Ahoj! (tschechisches Wort für Hallo) Wir sind Eva, Maria, Irina und Roman und wir haben vom 23. März bis 6. April 2019 viele neue Erfahrungen bei dem diesjährigen Schüleraustausch mit Prag gesammelt. Doch wie kam es dazu und was haben wir eigentlich genau gemacht?
Nun, angefangen hat alles damit, dass Herr Balk zu uns ins Klassenzimmer kam und fragte, wer denn Lust hätte, an einem Schüleraustausch (in Kombination mit einem Praktikum) mit Prag teilzunehmen. Nach einer kurzen Bewerbung, ein paar Autogrammen und einer fünf Stunden langen Busfahrt waren wir dann auch in Prag ankommen.
In der tschechischen Hauptstadt sahen wir auch zum ersten Mal unsere Austauschpartner. Bei Iryna, Barbora, Monika und Martin schliefen wir, aßen wir und nahmen voll am Familienleben teil. Zwar war der Eine oder Andere zu Anfang noch etwas schüchtern, doch auch dies war schon nach wenigen Tagen komplett verschwunden. Alle unsere Partner, die übrigens auf eine Schule gehen, die man mit einer deutschen FOS vergleichen kann, lernen seit sieben Jahren Deutsch und sprechen auch gut Englisch. Wir hatten also keine Probleme, uns zu unterhalten. Wobei Irina und Iryna nicht nur denselben Namen und so ziemlich denselben Charakter besitzen, nein, sie sprechen auch beide Russisch, was sie auch stets nutzten, um die Kommunikation auf Deutsch und Englisch zu unterstützen.
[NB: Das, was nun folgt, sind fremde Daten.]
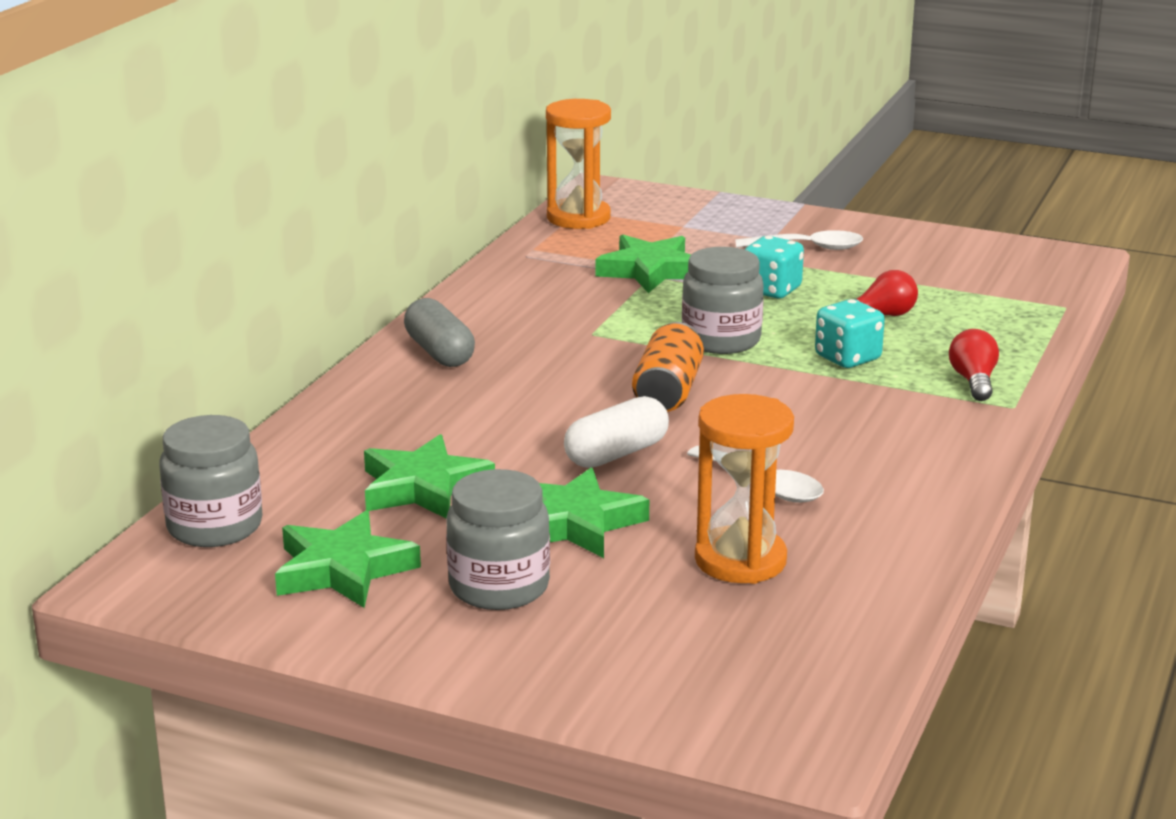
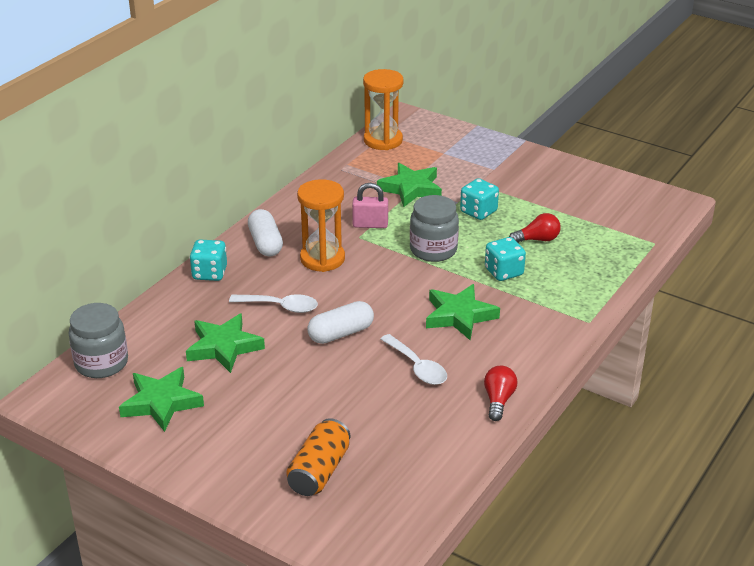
camera: 10 degrees right, 10 degrees up
(359, 396) = (209, 273): none -> turquoise dice
(439, 352) = (265, 243): grey capsule -> white capsule
(499, 587) = (242, 426): grey jar -> none
(575, 523) = (300, 383): green star -> green star (459, 316)
(604, 317) = (370, 225): none -> pink padlock
(668, 391) = (387, 288): orange can -> orange can (319, 471)
(740, 560) = (383, 422): orange hourglass -> orange hourglass (322, 259)
(808, 248) = (514, 178): white spoon -> white spoon (280, 307)
(973, 381) = (573, 299): red light bulb -> red light bulb (498, 400)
Vor Ort zeigte uns die Direktorin der Austauschschule höchstpersönlich gleich am ersten Tag die Prager Altstadt. An den darauffolgenden Tagen stand eine Sprachanimation auf unserem Stundenplan. Zwei Tage, jeweils acht Stunden, lernten wir die Basics der tschechischen Sprache und unterstützt wurden wir dabei von unseren Austauschpartnern, die uns ein großes Büfett zubereiteten.
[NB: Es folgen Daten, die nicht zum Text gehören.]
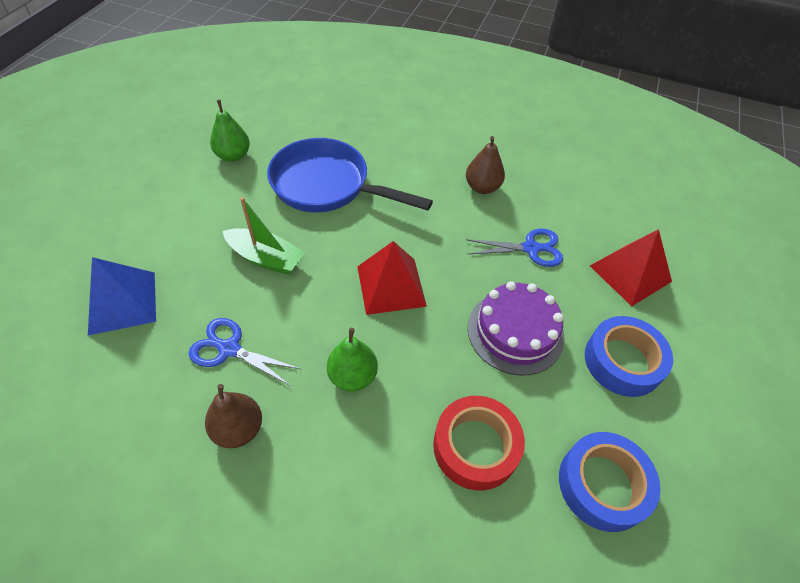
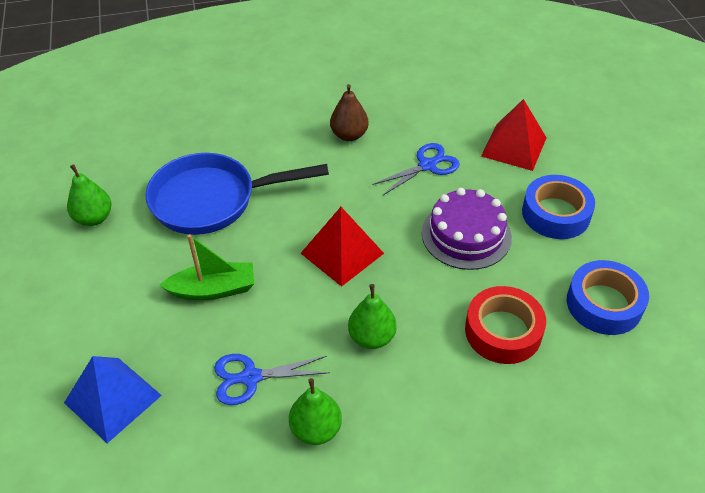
camera: 30 degrees left, 5 degrees down
(238, 429) = (316, 429): brown pear -> green pear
Wie schon kurz erwähnt absolvierten wir in Prag auch ein Praktikum. An unserem dritten Tag in Prag ging dieses dann auch endlich los – wir besuchten zum ersten Mal unsere jeweiligen Praktikumsstellen. Hier sammelten wir bei eVisions (ein deutsch-tschechisches Unternehmen, welches im Bereich Online-Marketing tätig ist), DTIHK (Deutsch-Tschechische Industrie- und Handelskammer) und bei Sunagency neue Erfahrungen in vielerlei Hinsicht. Zwar reichten unsere Tschechischkenntnisse noch nicht ganz, um uns auf Tschechisch mit unseren Kollegen unterhalten zu können, jedoch hatten wir auch deutsch- und englischsprachige Kollegen, mit denen man nach getaner Arbeit sogar in eine der vielen Prager Bars gehen konnte. Unsere Aufgaben bestanden bei eVisons beispielsweise viel aus Rechenarbeiten. Sunagency beschäftigt sich damit, Jobs im Ausland für tschechische Arbeitskräfte zu finden, wobei Irinas Aufgabe darin lag, neue Kooperationspartner an Land zu ziehen und somit die Breite an Jobangeboten auszuweiten. Hierbei verzeichnete sie bei der Firma große Erfolge.
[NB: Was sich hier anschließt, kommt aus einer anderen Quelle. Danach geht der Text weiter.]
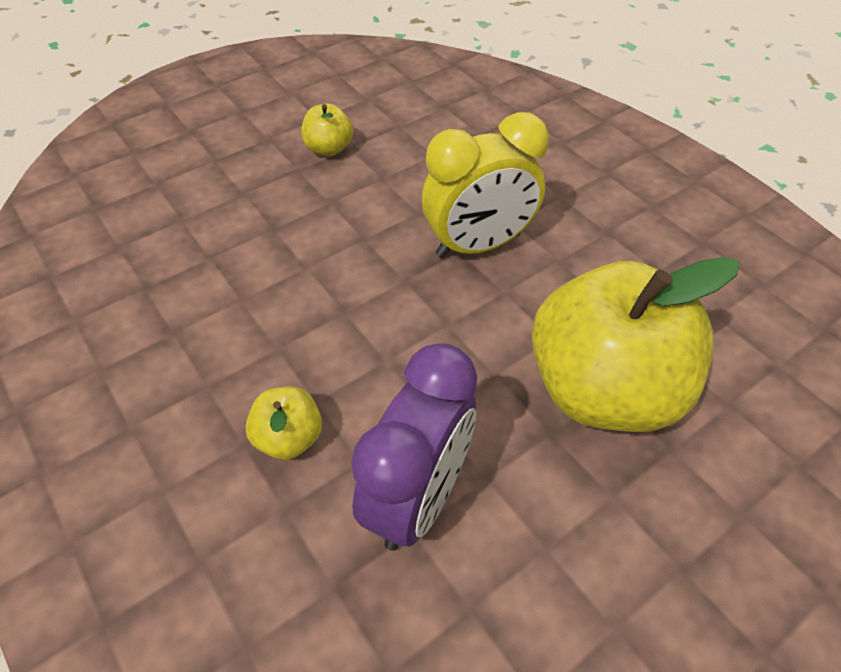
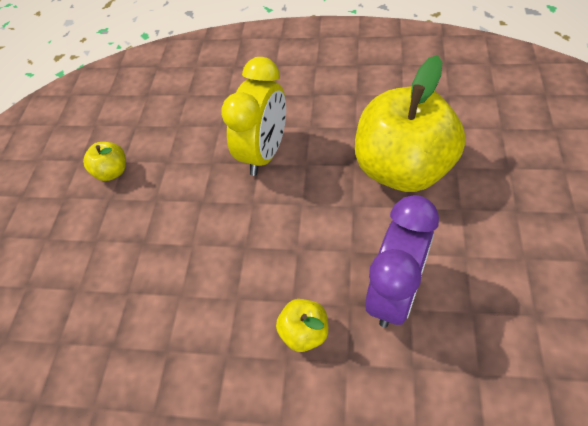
camera: 40 degrees left, 5 degrees up
(418, 497) = (394, 292): purple clock -> purple clock turned 45 degrees clockwise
Nach getaner Arbeit haben wie dann meist etwas mit unseren Austauschpartnern unternommen – hier haben sich unsere tschechischen Freunde sehr bemüht, unseren Aufenthalt in Prag so unterhaltsam wie möglich zu gestalten. So sind die Jungs beispielsweise ins Stadion gegangen und haben sich das Spiel Tschechien gegen Brasilien angeschaut, während die Mädels ein 4D-Kino besucht haben und das Käse-Popcorn dazu genossen. Auch mit dem deutschsprachigen tschechischen Lehrer, Herr Botlik, haben wir vieles erlebt. Er zeigte uns Touristenattraktionen wie „Little America“ (ein alter Steinbruch, der an den Grand Canyon in Amerika erinnert und etwas außerhalb von Prag liegt), grillte mit uns und zeigte uns die Stadt in Form einer Schnitzeljagd, bei der wir mehrere Facetten Prags kennenlernten.
Alles in allem war dies eine einzigartige Erfahrung und wir sind sehr dankbar, dass wir dabei sein und all das erleben durften. Freuen tun wir uns auch darauf, unseren Partnern München zu zeigen und mit ihnen gemeinsam unser jeweiliges Praktikum zu absolvieren.